Потерянно вышагивая по бетонному покрытию шоссе, я все же бессознательно догадывался, что на дне пропасти была точка отсчета — тот самый лом с заостренным в виде треугольника концом, поджидающий падающее тело. Это была западня, подстроенная судьбой. Вырвавшись из нее, я не знал, остался ли прежним человеком. Я мог бы находиться рядом с Блондином, плача или напевая «Туту-Марамбайа» — песенку своей бабушки Кабинды, убаюкивая его. А что потом? Клятвы, доказательства любви, поцелуи? Что одержало бы верх? Враждебные инстинкты? Или нечто иное? Вряд ли! На мгновение, спасая свою жизнь, я сделал его счастливым. Но были моменты, когда он еле сдерживался, чтобы не убить меня.
Один и тот же акт был с одной стороны испытанием, с другой — состоянием души. Поразмыслив над этим, я оправдал себя. Кто мог упрекнуть меня в том, что я допустил ошибку или совершил недостойный поступок? Я спас свою шкуру, успокоив чудовище, которое само отдалось в мои руки.
В кромешной темноте меня вели только ноги. Голова в этом не участвовала. Конечно же, не случайно я пришел к выводу, что надо видеть две стороны медали. Это давало мне возможность не столько анализировать свое тошнотворное поведение, сколько оправдывать себя и свой выбор. Делая его, если быть откровенным, я старался вообще не думать. Теперь же нужно было, чтобы затянулась рана, нанесенная с применением насилия и угроз. И я рассуждал, как полный идиот. Так, что до сих пор стыдно. У меня получалось, что в природе вообще ничего не происходит без насилия. Например: если звук и свет рождаются в результате столкновения элементарных частиц, не случается ли это ежедневно, когда солнечные лучи ранят Землю, а слух улавливает гармонию? Музыка? Это лишь результат трения, умышленного и насильственного воздействия материи на материю…
Ноги шагали по шоссе сами, в силу привычки. Разве что слепящая темнота, вызванная отсутствием машин в то раннее утро, заставляла выработать новую тактику. Как только шоссе начинало шуршать по-другому, утрачивая жесткость, нужно было воспринимать это как сигнал, свидетельствовавший о том, что я сбился на обочину. А значит, чтобы не свалиться в кювет, следовало скорректировать направление, что я и делал.
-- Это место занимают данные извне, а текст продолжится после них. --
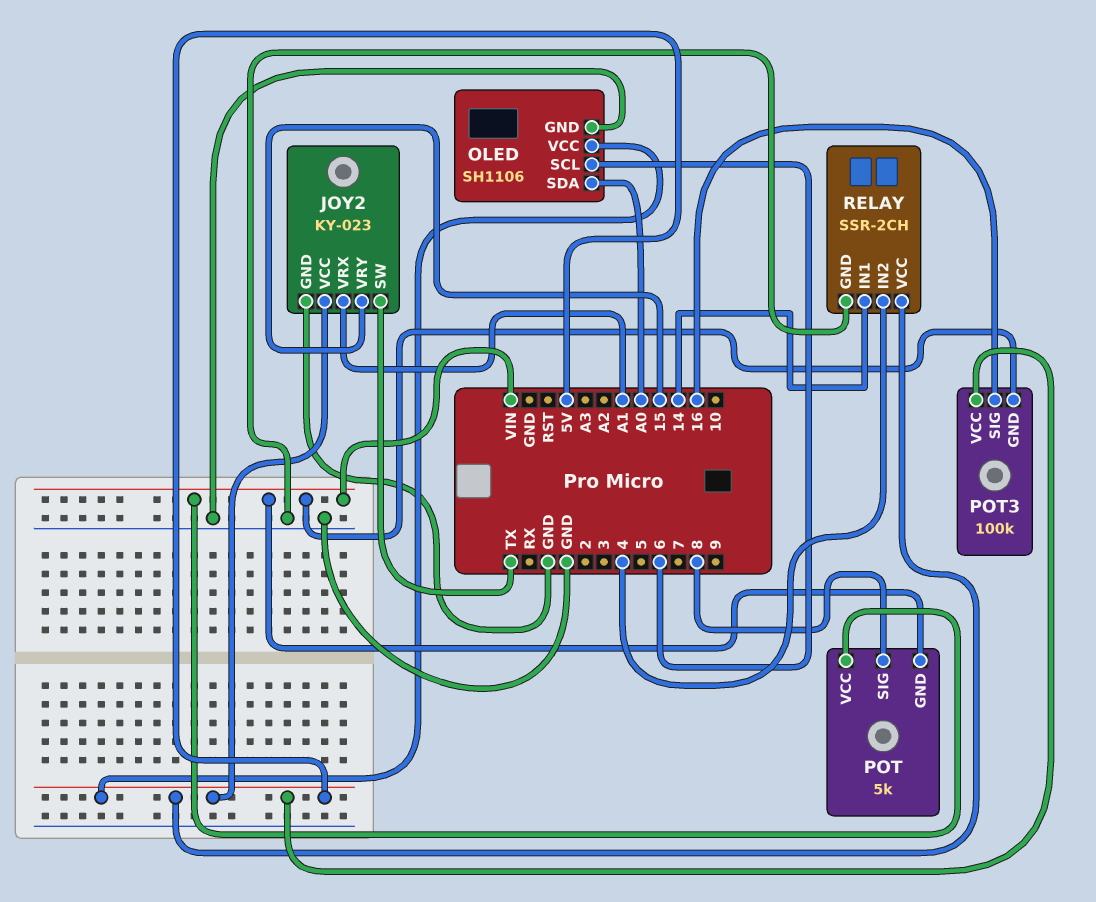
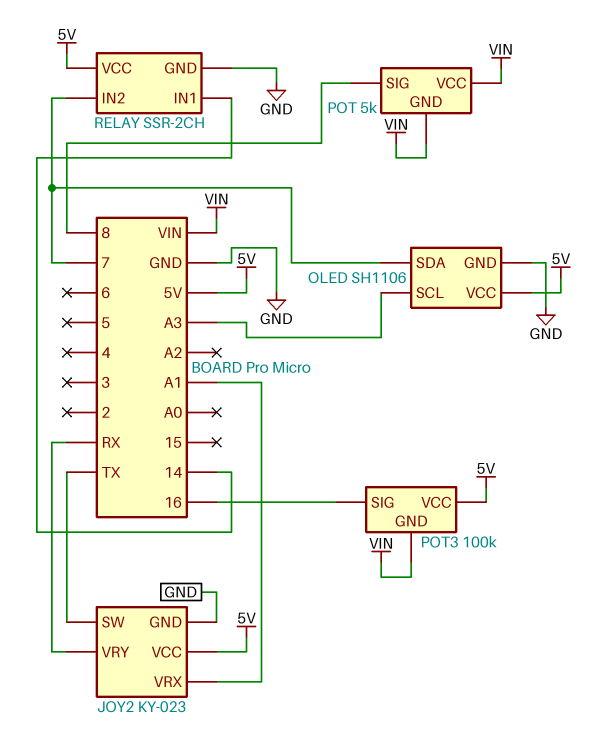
JOY2 pin VRY: 15 -> RX
OLED pin SCL: 6 -> A3
OLED pin SDA: A0 -> 7
RELAY pin IN2: 4 -> 7

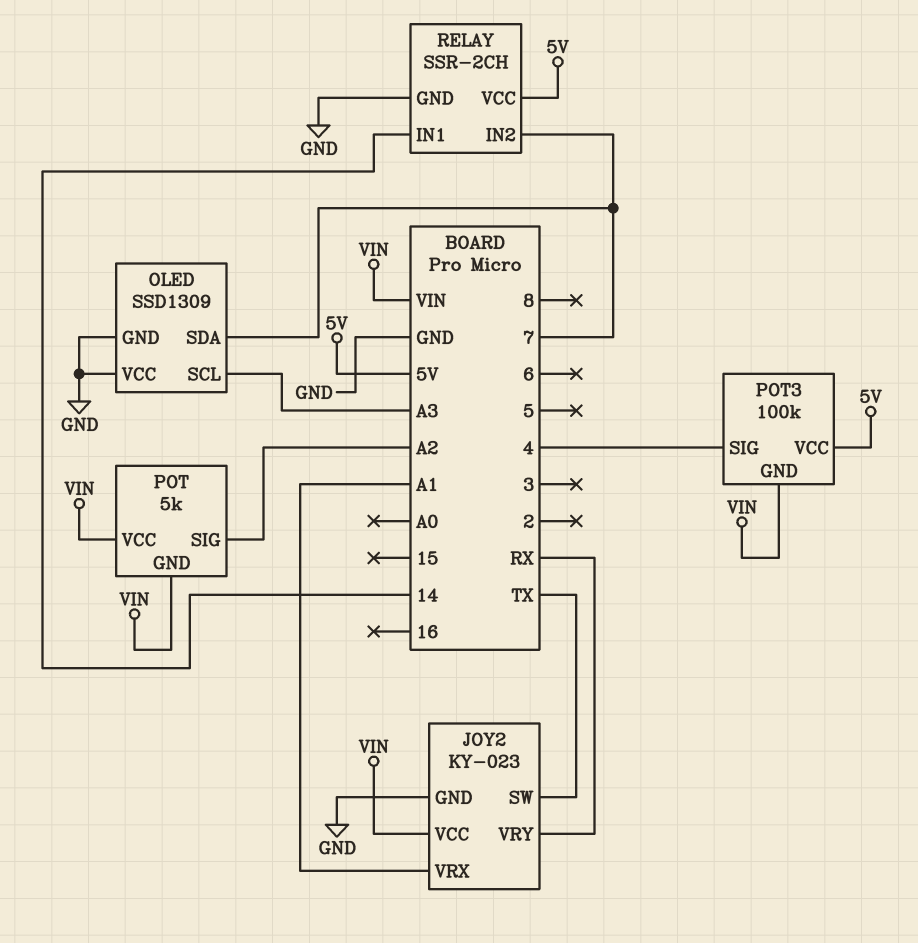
JOY2 pin VCC: 5V -> VIN
OLED: SH1106 -> SSD1309
OLED pin VCC: 5V -> GND
POT pin SIG: 8 -> A2
POT3 pin SIG: 16 -> 4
Сколько времени прошло? Наверно, довольно много, так как уже чувствовалась некоторая усталость. Честно говоря, я потерял счет времени. Но коснувшись правой рукой лица, вдруг понял, что здравый смысл и способность логически мыслить вернулись ко мне, а шансы освободиться от Блондина увеличились. В мою пользу было то, что впереди скоро должен был появиться полицейский пост. Оценив обстановку, я стал заново обдумывать план спасения.
И как раз тогда мой слух уловил странное позвякивание. Оно как будто бы не имело ко мне никакого отношения. Сначала я не сообразил, что это было. Однако чуть позже, поняв, что звенело в моем кармане, вспомнил о ключах от машины, которые выдернул из замка зажигания, чтобы Блондин не смог меня преследовать. Вытащив из кармана связку ключей, я увидел, что она большая. Скорее всего, на ней был и ключ от входной двери в дом человека, которого Блондин, наверняка, убил хладнокровным выстрелом в затылок. Какой злодей! Мое возмущение было настолько сильным, что я мгновенно решил избавиться от этой связки.